An optical fiber (or fibre) is a glass or plastic fiber that carries light along its length. Fiber optics is the overlap of applied science and engineering concerned with the design and application of optical fibers. Optical fibers are widely used in fiber-optic communications, which permits transmission over longer distances and at higher bandwidths (data rates) than other forms of communications. Fibers are used instead of metal wires because signals travel along them with less loss, and they are also immune to electromagnetic interference. Fibers are also used for illumination, and are wrapped in bundles so they can be used to carry images, thus allowing viewing in tight spaces. Specially designed fibers are used for a variety of other applications, including sensors and fiber lasers.

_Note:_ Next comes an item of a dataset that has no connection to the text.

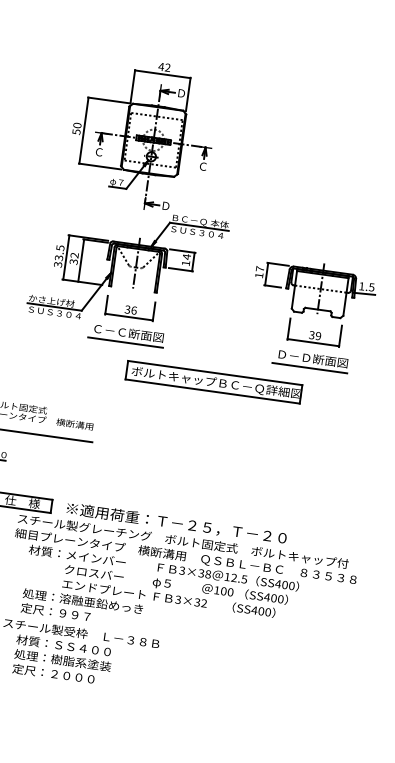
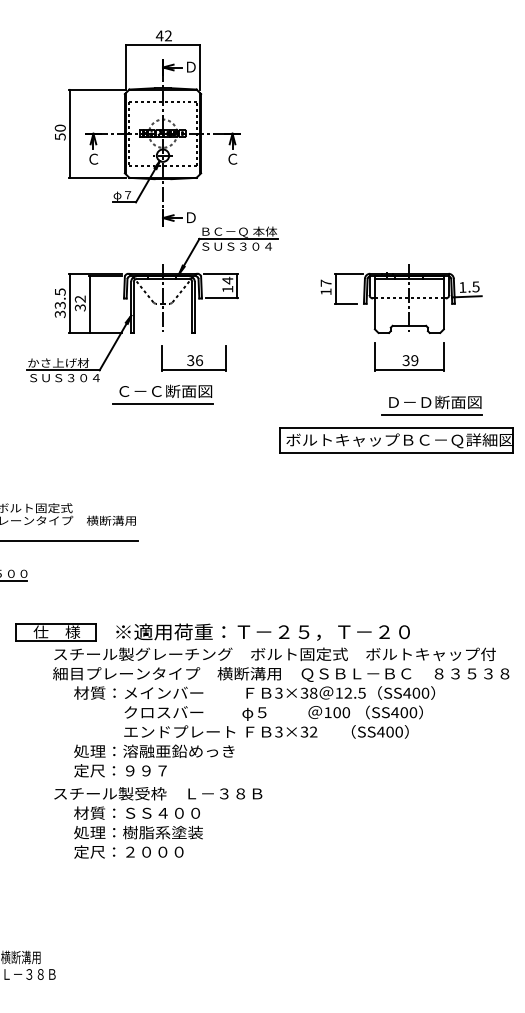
part: (129, 308) -> (193, 358), moved
part: (310, 360) -> (431, 405), moved
part: (214, 382) -> (396, 440), moved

Light is kept in the core of the optical fiber by total internal reflection. This causes the fiber to act as a waveguide. Fibers which support many propagation paths or transverse modes are called multi-mode fibers (MMF), while those which can only support a single mode are called single-mode fibers (SMF). Multi-mode fibers generally have a larger core diameter, and are used for short-distance communication links and for applications where high power must be transmitted. Single-mode fibers are used for most communication links longer than 550 metres (1,800 ft).

Joining lengths of optical fiber is more complex than joining electrical wire or cable. The ends of the fibers must be carefully cleaved, and then spliced together either mechanically or by fusing them together with an electric arc. Special connectors are used to make removable connections.